谢春楼开在安北,是大誉与回鹘接壤的地方,楼里有汉女也有胡姬,更有个相貌不错的小倌。胡荣生其实不喜欢男人,他喜欢女人,肤白貌美身段婀娜的女人,可耐不住谢卿实在可怜。
谢卿性子倔,不服管教,动不动就要被辛妈妈像牲畜一般关在笼子里。辛妈妈实在气急了,还会将笼子拖到厅堂,将他最狼狈虚弱的一面曝在众人眼下,供大家取乐耻笑。
胡荣生看不下去他们如此糟践人,便点了谢卿几次牌子,走时还会塞他一些东珠金叶之类的小物件,让他存做私房。
他在的几日,谢卿日子是要好过点的。可胡荣生也不过是个停留不了几日的过客,等他走了,谢卿手上的那些东西便会被辛妈妈搜刮一空,他依旧过得不如猪狗。
胡荣生一年来个两三回,两人就算没什么感情,好歹也是相识一场。对方虽说也是觉得他可怜才会对他多分善意,但好歹是拿他当人看的。谢卿对他心存感激,后来两年对方渐渐不来了,他有时想起这么个人还会生出些失落。
谁能想到,两人竟这样猝不及防地重逢了。
还是在厉渊面前。
谢卿心里怎么想怎么不踏实,就想趁着晚饭前与胡荣生沟通一番,也好让他席间说话有点分寸,别什么话都往外倒。

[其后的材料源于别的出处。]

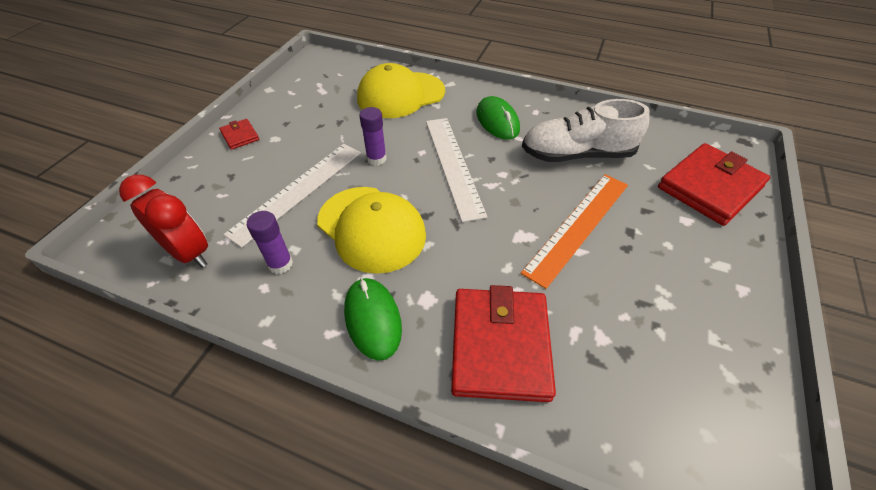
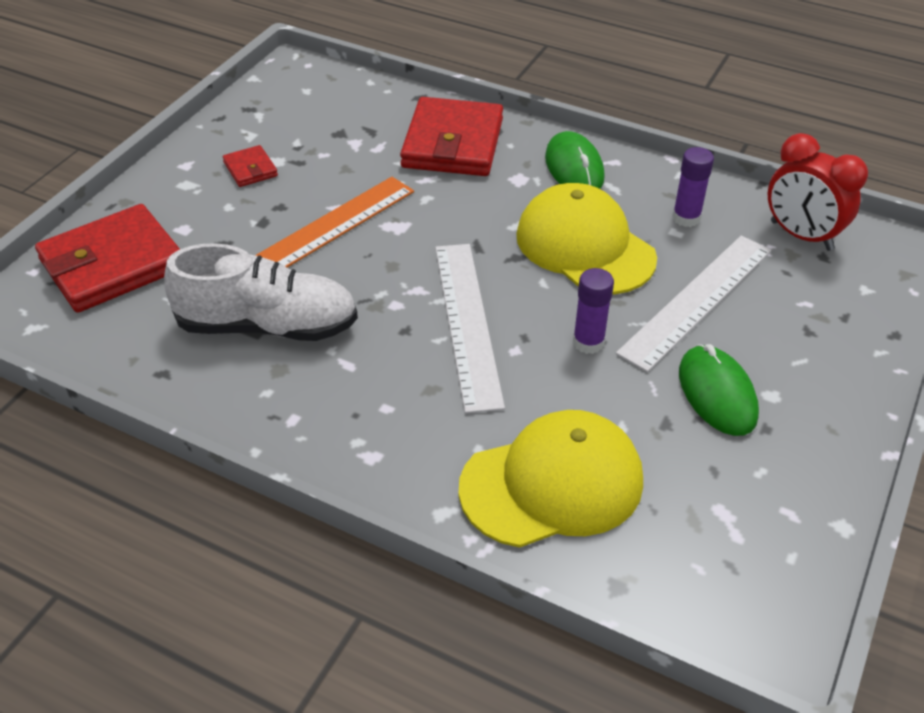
camera: 175 degrees left, 5 degrees down
(240, 136) = (836, 404): red wallet -> red wallet (250, 169)
(497, 121) = (372, 401): green mouse -> green mouse (717, 394)

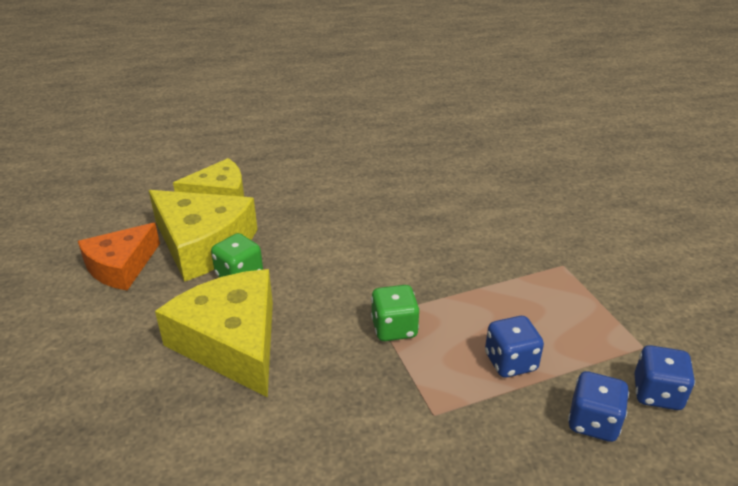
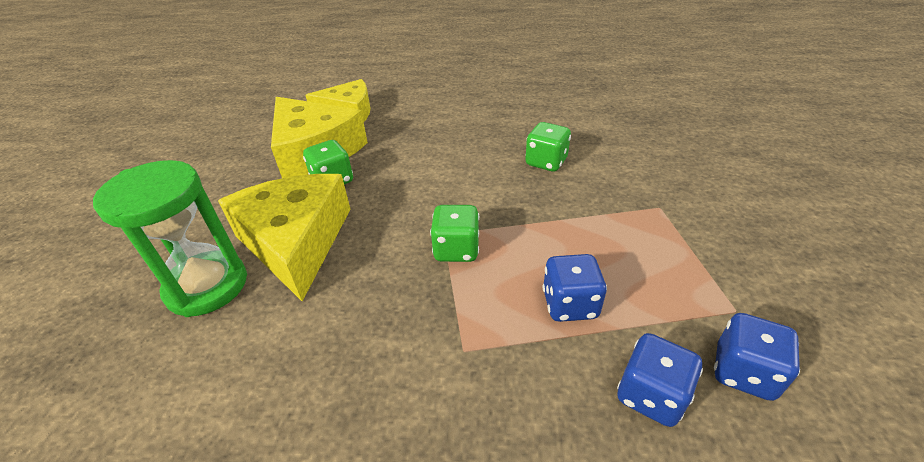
camera: 15 degrees right, 5 degrees up
(121, 266) = (238, 162): orange cheese -> none
(162, 398) = (207, 286): none -> green hourglass
(448, 232) = (546, 162): none -> green dice

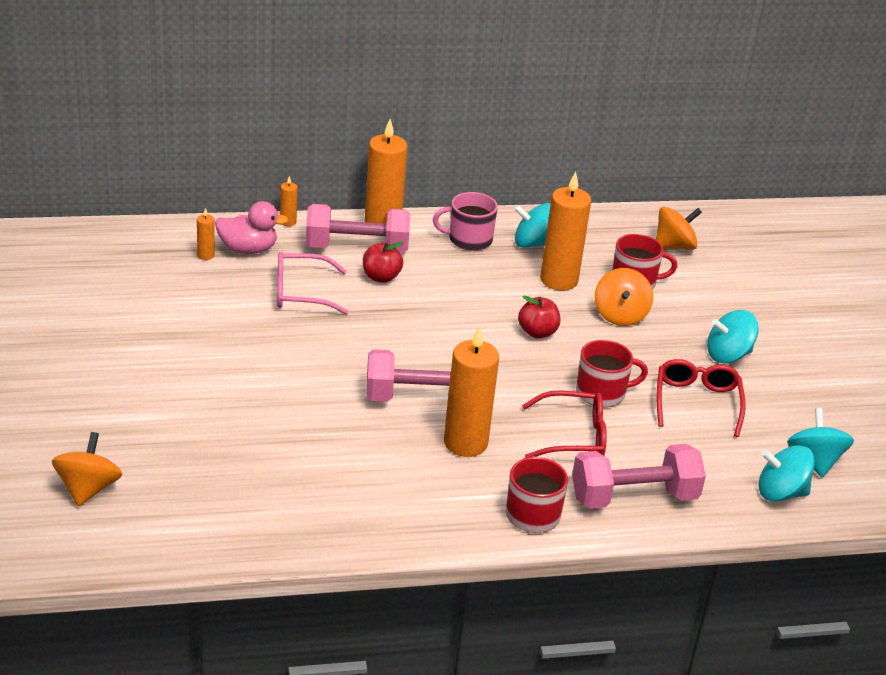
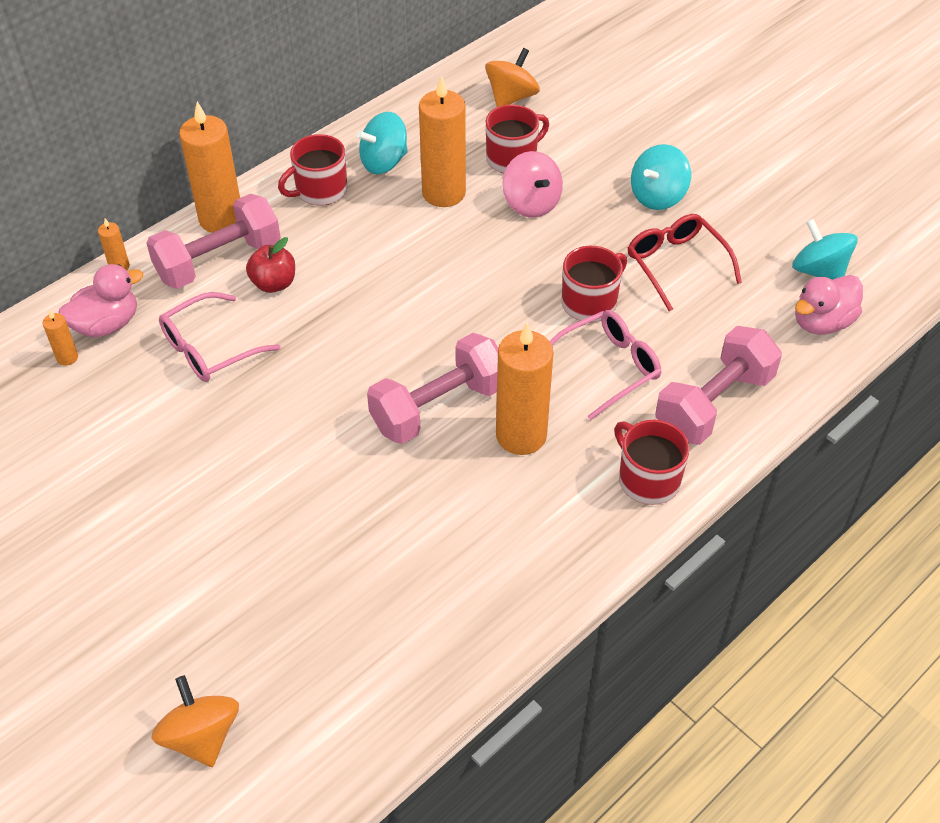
camera: 30 degrees left, 15 degrees up
(468, 239) = (320, 191): pink mug -> red mug
(537, 332) = (476, 266): red apple -> none
(574, 436) = (608, 367): red glasses -> pink glasses
(620, 315) = (531, 203): orange spinning top -> pink spinning top
(780, 492) = (822, 322): turquoise spinning top -> pink duck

他偷偷摸摸出了门,请院里伺候的女婢领他去见她家主人。
女婢倒是和气,没问什么便领他去了。
胡荣生现在生意繁忙,虽说不用自己跑商了,但一日也难有清闲的。
小厮来报时,他正在书房对账,听到是谢卿来了,忙不迭起身迎了出去。
他到偏厅时,见谢卿背对他站着。
他笑着上前:“卿卿……”
谢卿闻声回过头,他洗了个澡,还换了身干净衣服,虽说脸上仍有些疲惫憔悴,但也是十分光彩照人的。
胡荣生眼中透出些怀念,谢卿却在见到他的一刹那变了脸色,踏着重步上前,一把揪住了对方的衣襟。
“卿卿你这是做什么?”胡荣生无措地一再后退,最终后腰抵在了一张桌子上。
“别叫我卿卿,我现在是谢九郎,叫这么亲热做什么?”谢卿抓着他不松手,“我警告你,等会儿饭桌上你可别乱说话,不然小心我撕烂你的嘴!”
他疾言厉色的,胡荣生怔怔看他半晌,却不怒反笑。
“你一点没变。”他轻笑着,全然不在意谢卿的无礼,“看来是过得不错。你那姐夫,怕不是真的姐夫吧?”
他也算是风月场上的老手,说得露骨些,两人有没有睡过他一眼便知。谢卿对他姐夫如何,他都不用一眼,只消半眼就知。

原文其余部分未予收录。